#### [ABOUT THIS TASK]
Provide the records once more, identical to the original.

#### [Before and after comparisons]
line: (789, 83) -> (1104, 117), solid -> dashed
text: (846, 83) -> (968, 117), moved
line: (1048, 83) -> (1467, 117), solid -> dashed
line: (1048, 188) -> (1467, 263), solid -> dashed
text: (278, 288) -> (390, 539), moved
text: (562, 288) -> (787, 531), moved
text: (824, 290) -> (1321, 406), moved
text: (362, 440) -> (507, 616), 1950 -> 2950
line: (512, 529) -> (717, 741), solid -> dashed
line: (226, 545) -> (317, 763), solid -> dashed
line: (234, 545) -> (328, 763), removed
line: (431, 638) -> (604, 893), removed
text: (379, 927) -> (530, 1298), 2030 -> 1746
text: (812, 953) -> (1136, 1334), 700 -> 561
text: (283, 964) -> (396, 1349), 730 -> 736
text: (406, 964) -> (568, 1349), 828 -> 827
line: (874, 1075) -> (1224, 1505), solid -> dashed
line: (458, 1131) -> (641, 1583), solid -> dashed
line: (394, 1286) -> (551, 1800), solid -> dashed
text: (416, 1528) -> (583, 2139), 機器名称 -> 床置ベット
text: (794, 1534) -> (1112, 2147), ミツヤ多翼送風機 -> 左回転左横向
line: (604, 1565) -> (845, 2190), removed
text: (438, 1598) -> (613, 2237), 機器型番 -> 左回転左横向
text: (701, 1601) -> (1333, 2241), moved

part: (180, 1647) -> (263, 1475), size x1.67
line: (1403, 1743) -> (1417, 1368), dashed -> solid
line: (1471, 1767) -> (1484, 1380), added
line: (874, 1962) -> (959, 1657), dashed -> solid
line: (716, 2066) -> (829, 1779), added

#### [RESPONSE AREA]
line: (789, 83) -> (1104, 117), solid -> dashed
text: (846, 83) -> (968, 117), moved
line: (1048, 83) -> (1467, 117), solid -> dashed
line: (1048, 188) -> (1467, 263), solid -> dashed
text: (278, 288) -> (390, 539), moved
text: (562, 288) -> (787, 531), moved
text: (824, 290) -> (1321, 406), moved
text: (362, 440) -> (507, 616), 1950 -> 2950
line: (512, 529) -> (717, 741), solid -> dashed
line: (226, 545) -> (317, 763), solid -> dashed
line: (234, 545) -> (328, 763), removed
line: (431, 638) -> (604, 893), removed
text: (379, 927) -> (530, 1298), 2030 -> 1746
text: (812, 953) -> (1136, 1334), 700 -> 561
text: (283, 964) -> (396, 1349), 730 -> 736
text: (406, 964) -> (568, 1349), 828 -> 827
line: (874, 1075) -> (1224, 1505), solid -> dashed
line: (458, 1131) -> (641, 1583), solid -> dashed
line: (394, 1286) -> (551, 1800), solid -> dashed
text: (416, 1528) -> (583, 2139), 機器名称 -> 床置ベット
text: (794, 1534) -> (1112, 2147), ミツヤ多翼送風機 -> 左回転左横向
line: (604, 1565) -> (845, 2190), removed
text: (438, 1598) -> (613, 2237), 機器型番 -> 左回転左横向
text: (701, 1601) -> (1333, 2241), moved

part: (180, 1647) -> (263, 1475), size x1.67
line: (1403, 1743) -> (1417, 1368), dashed -> solid
line: (1471, 1767) -> (1484, 1380), added
line: (874, 1962) -> (959, 1657), dashed -> solid
line: (716, 2066) -> (829, 1779), added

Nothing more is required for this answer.